While Sinn Féin’s Conor Murphy defends the reputation of the multi-millionaire farmer from County Louth, the BBC name him, Thomas Murphy, as the UK’s richest smuggler on their Underworld Rich List – as running an oil and cigarette smuggling empire – and the Irish Times reports that, in addition to the Assets Recovery Agency raids in Manchester we noted yesterday, the Criminal Assets Bureau raided 7 properties in Dundalk
From the Irish Times report –
The North’s Assets Recovery Agency, with support from Manchester police and the Criminal Assets Bureau (Cab) in the South, assisted by gardaí, searched domestic and business premises respectively in Manchester and Dundalk.
Between four and five properties, including a leading Manchester property agency, were searched. A large amount of documentation was seized in the Manchester raids.
Cab raided the offices of seven premises, including legal and financial firms in Dundalk, Co Louth. Detectives took away around 50 boxes of documentation for examination, well-placed sources confirmed.
They also confirmed that the main focus of their inquiries is 56-year-old Thomas “Slab” Murphy, whom senior security sources have identified as IRA chief of staff, and a republican who has allegedly amassed a multi-million pound fortune through cross- border smuggling.
He lives near Hackballscross on a farm straddling the Border between counties Louth and Armagh, which reputedly has facilitated his smuggling operations that are believed to go back to the 1970s.
Meanwhile, as the Guardian also reports, Sinn Féin President Gerry Adams has attacked the timing of the raids –
“I don’t think it’s any accident and I am not surprised that this is trotted out today [before the Downing Street meeting]. This is obviously a political agenda.”

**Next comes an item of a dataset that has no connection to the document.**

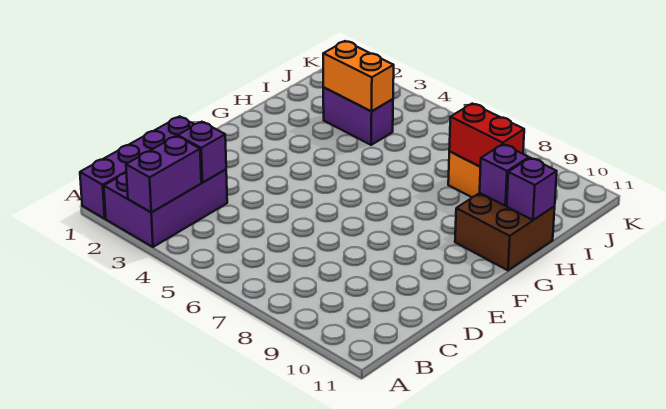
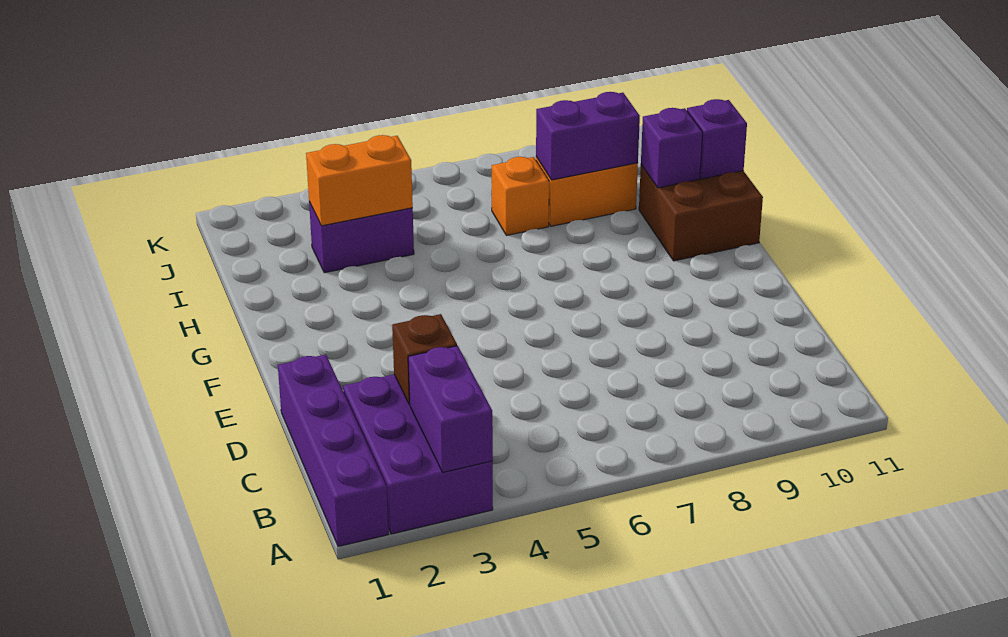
purple brick C3 level 2 -> brown brick C3 level 2
none -> orange brick I7 level 1
red brick I8:I9 level 2 -> purple brick I8:I9 level 2

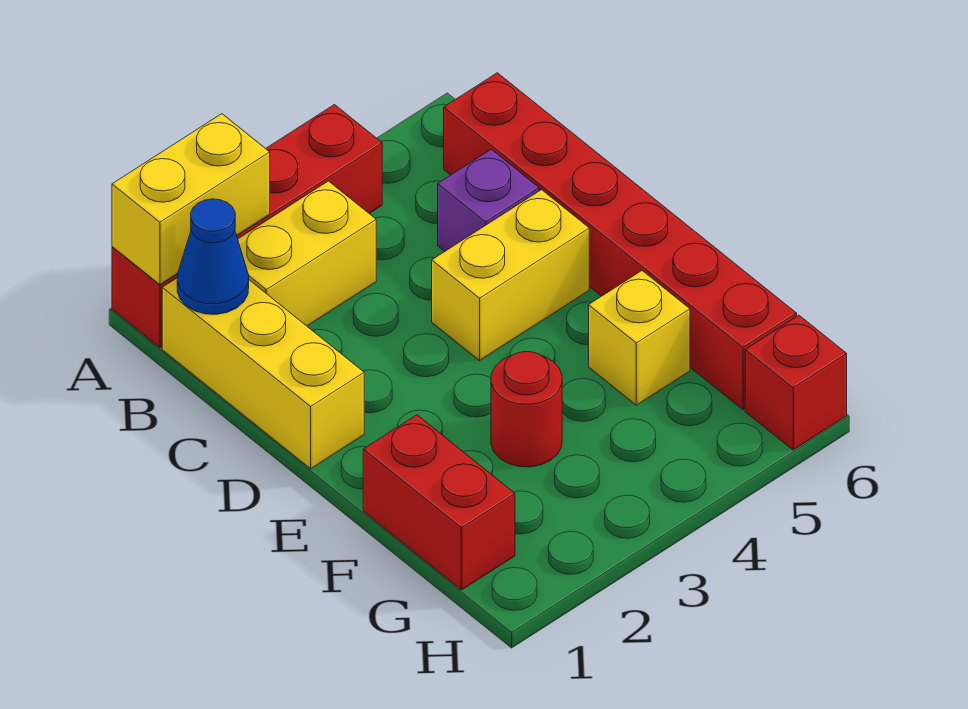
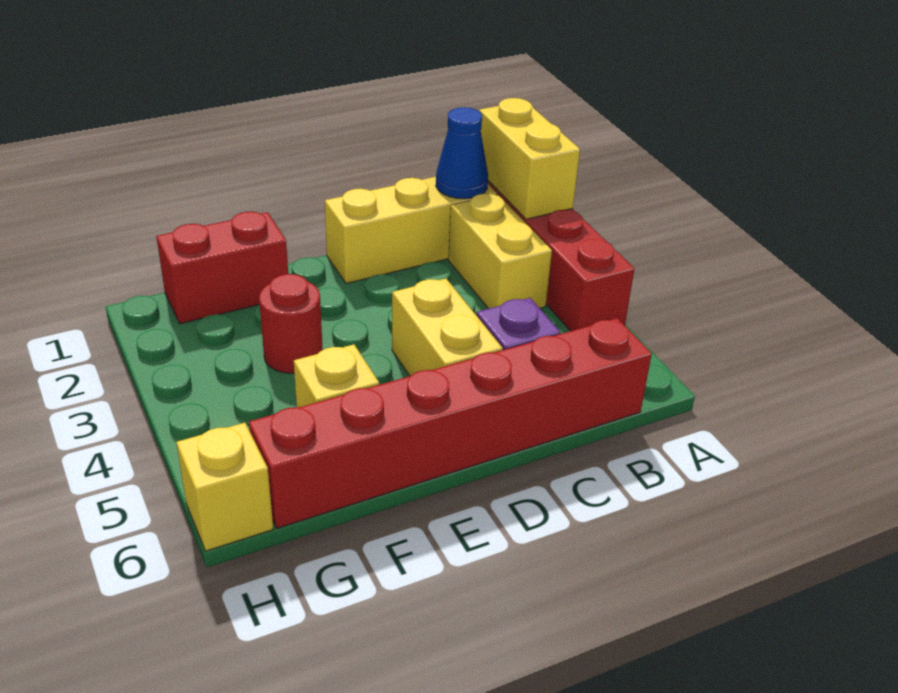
red brick H6 level 1 -> yellow brick H6 level 1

A point picked up on by today’s Irish Times editorial –
It is clear following yesterday’s raids in Manchester and Dundalk that the Cab and the North’s Assets Recovery Agency are co-operating as closely and deeply as possible. This is to be applauded and must continue. Gerry Adams dismissed the operations, accusing Alan McQuillan, the head of the ARA, of being “anti-republican” and politically motivated. There is no evidence to support that accusation. However, it is possible to agree with Mr Adams, though to an extent that he will not appreciate. It is a political imperative that assets obtained illegally, whether by robbery, extortion and racketeering, or fraud and corruption, should be seized from those responsible.
It is an even more pressing political imperative that a movement which is seeking to obtain power throughout this island does not have access to such funds to bankroll its campaign. A still relatively small political party like Sinn Féin must not be allowed gain unfair advantage over other parties by having access to superior financing. That is both a political and democratic imperative.